According to this theory, we must infer that the constituent parts of all bodies are in perpetual motion. The temperature of the atmosphere is different in different latitudes, and it changes almost every instant, in the same. The temperature of bodies is ever proportionable to that of the surrounding atmosphere, and from thence it must be perpetually varying. The bulk of every body is proportionable to its temperature, and must therefore be subject to a perpetual vicissitude.

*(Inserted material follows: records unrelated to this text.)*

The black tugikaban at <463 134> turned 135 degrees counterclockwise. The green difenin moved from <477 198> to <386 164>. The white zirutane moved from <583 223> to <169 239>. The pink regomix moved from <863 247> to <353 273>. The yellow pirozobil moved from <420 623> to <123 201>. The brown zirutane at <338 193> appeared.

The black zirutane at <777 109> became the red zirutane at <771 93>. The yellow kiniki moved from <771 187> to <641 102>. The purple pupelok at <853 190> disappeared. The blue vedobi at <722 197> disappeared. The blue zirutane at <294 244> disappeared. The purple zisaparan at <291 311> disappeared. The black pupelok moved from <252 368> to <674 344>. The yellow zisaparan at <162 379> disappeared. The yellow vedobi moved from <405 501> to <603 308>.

Now the body will be in an expanded, in the next instant, its heat happening to be diminished, it will be in a contracted state; which variation of dimensions cannot be effected without a perpetual vibratory motion of its constituent parts.

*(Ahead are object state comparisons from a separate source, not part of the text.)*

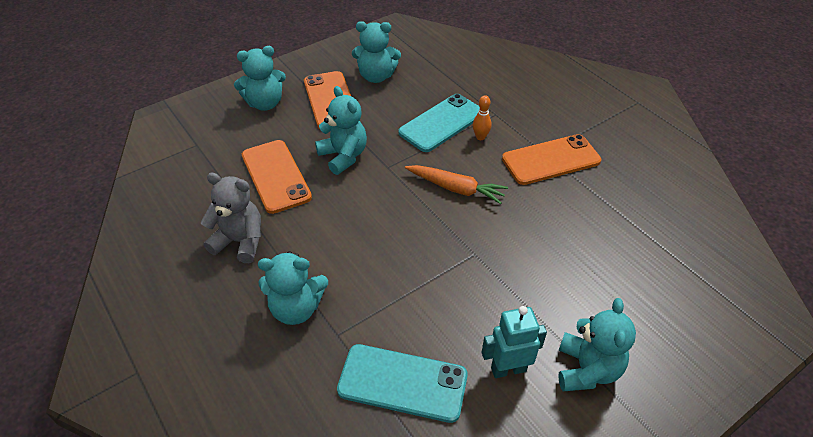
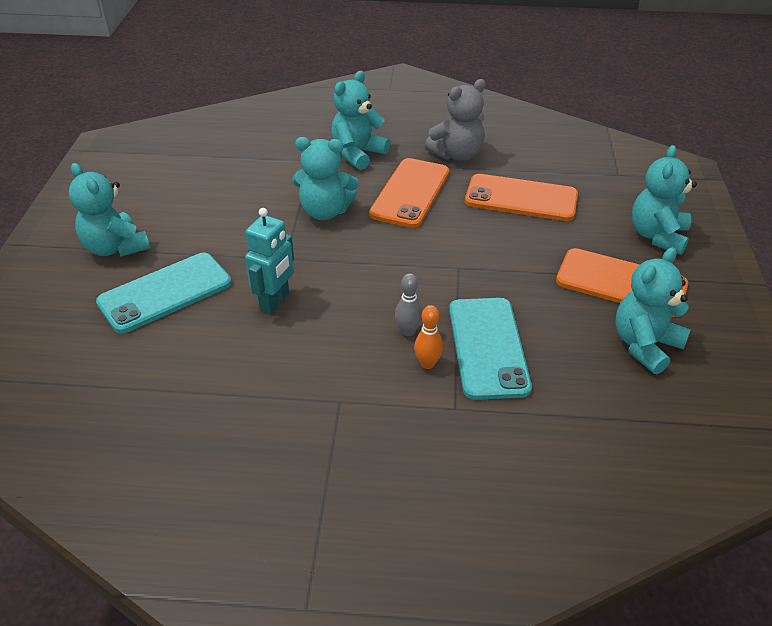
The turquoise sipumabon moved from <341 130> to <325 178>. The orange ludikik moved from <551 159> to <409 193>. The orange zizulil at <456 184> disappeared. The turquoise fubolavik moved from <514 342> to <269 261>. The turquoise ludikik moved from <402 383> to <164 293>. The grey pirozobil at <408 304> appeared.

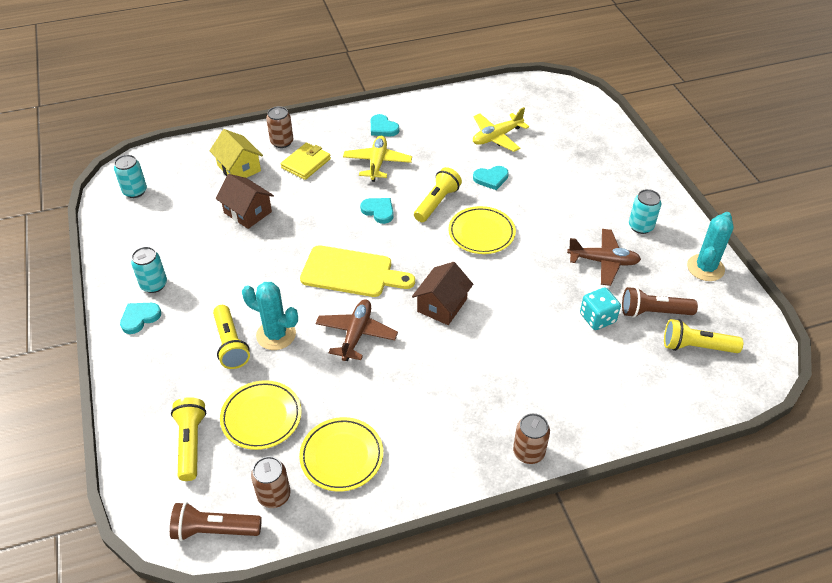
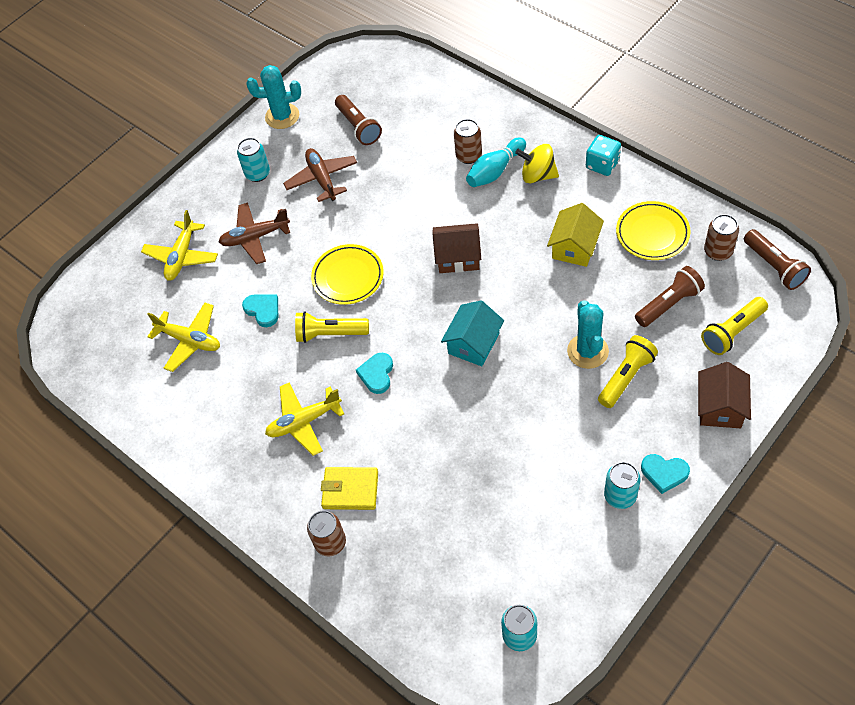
The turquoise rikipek at <385 125> disappeared. The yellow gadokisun moved from <236 153> to <575 235>. The brown gadokisun moved from <245 201> to <724 395>. The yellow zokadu at <357 271> was replaced by the turquoise gadokisun at <472 333>. The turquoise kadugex moved from <600 308> to <603 155>. The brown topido moved from <357 330> to <254 233>. The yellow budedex at <703 336> disappeared. The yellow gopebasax at <261 415> was replaced by the brown budedex at <670 296>. The brown zirutane moved from <531 438> to <468 141>. The turquoise pirozobil at <496 162> appeared. The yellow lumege at <537 163> appeared. The yellow topido at <179 245> appeared.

It being established then, that the rays of the sun, even in their most condensed state, as in the focus of a burning speculum, do not otherwise produce heat than as they excite a motion more or less violent amongst the constituent parts of bodies; and the effects of culinary fire, of that produced by friction, or by the impact of hard bodies, being similar to those produced by the agency of the sun's light, it may be conjectured, that they are produced after a similar manner; and that fire is nothing distinct from the parts of bodies put into motion by various causes, as the impulse of light, friction, percussion, putrefaction, attraction of cohesion, &c. and consequently that it may be mechanically produced, altered, or destroyed in all bodies, with greater or less facility, according as the parts of the body are more or less disposed for motion.

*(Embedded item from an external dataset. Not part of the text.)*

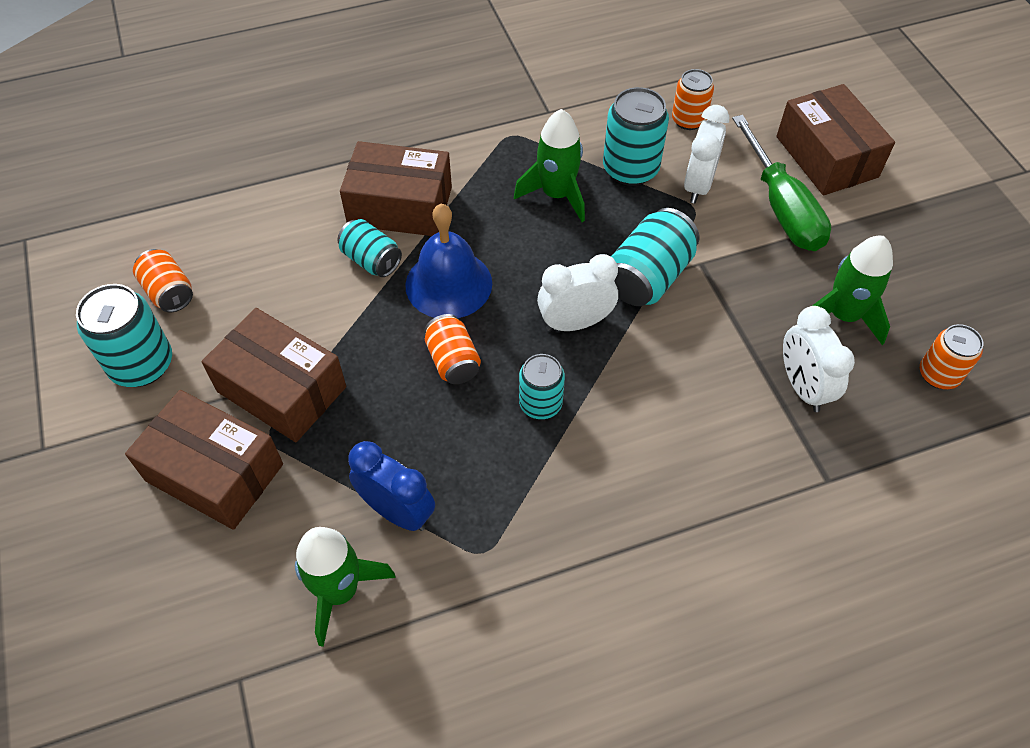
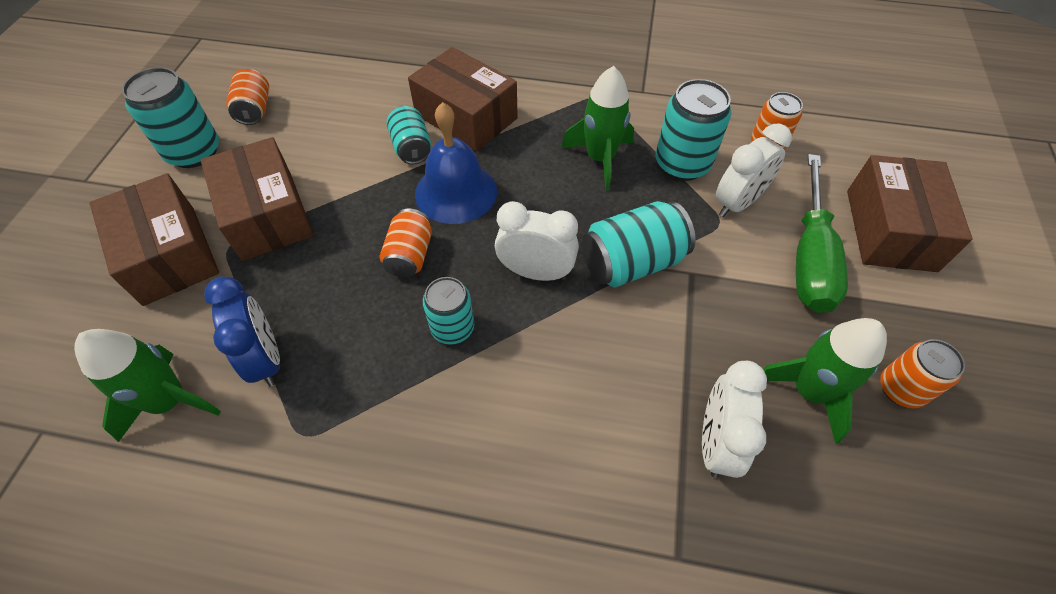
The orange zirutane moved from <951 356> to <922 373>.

This conclusion seems to be consonant with the principles of the received philosophy. Newton in his 5th quaere annexed to his Optics, asks, Do not bodies and light act mutually upon one another? that is to say, bodies upon light in emitting, reflecting, refracting and inflecting it; light upon bodies for heating them, and putting their parts into a vibratory motion, wherein heat consists?
There are various other opinions concerning the nature of fire and its method of action, which, though different from what has been offered, are not less probable: I will content myself with mentioning two more.
Boerhaave thinks that fire is a fluid of a nature peculiar to itself; that it was created such as it is, and cannot be altered in its nature or properties, destroyed or produced; that naturally exists in equal quantities in all places; that it is wholly imperceptible to our senses, and only discoverable by such effects as it produces when by various causes it is for a time collected into a less space than what, from its tendency to an universal and equable diffusion, it would otherwise occupy. All the bodies which are situated in the immensity of space, may, according to this opinion, be divided into fire expanding all other bodies, and into all the other bodies which are not fire, but resist its action. The matter of this fire is not supposed to be derived from the sun in any wise; the solar rays, whether directed or reflected, are of use only as they impel the particles of fire in parallel directions: that parallelism being destroyed, by intercepting the solar rays, the fire instantly resumes its natural state of uniform diffusion. Consistent with this explication, which attributes heat to the matter of fire, when driven in parallel directions, a much greater must be given it, when the quantity so collected, is amassed into a focus; and yet the focus of the largest speculum does not heat the air, or medium in which it is formed, but only bodies of densities different from that medium.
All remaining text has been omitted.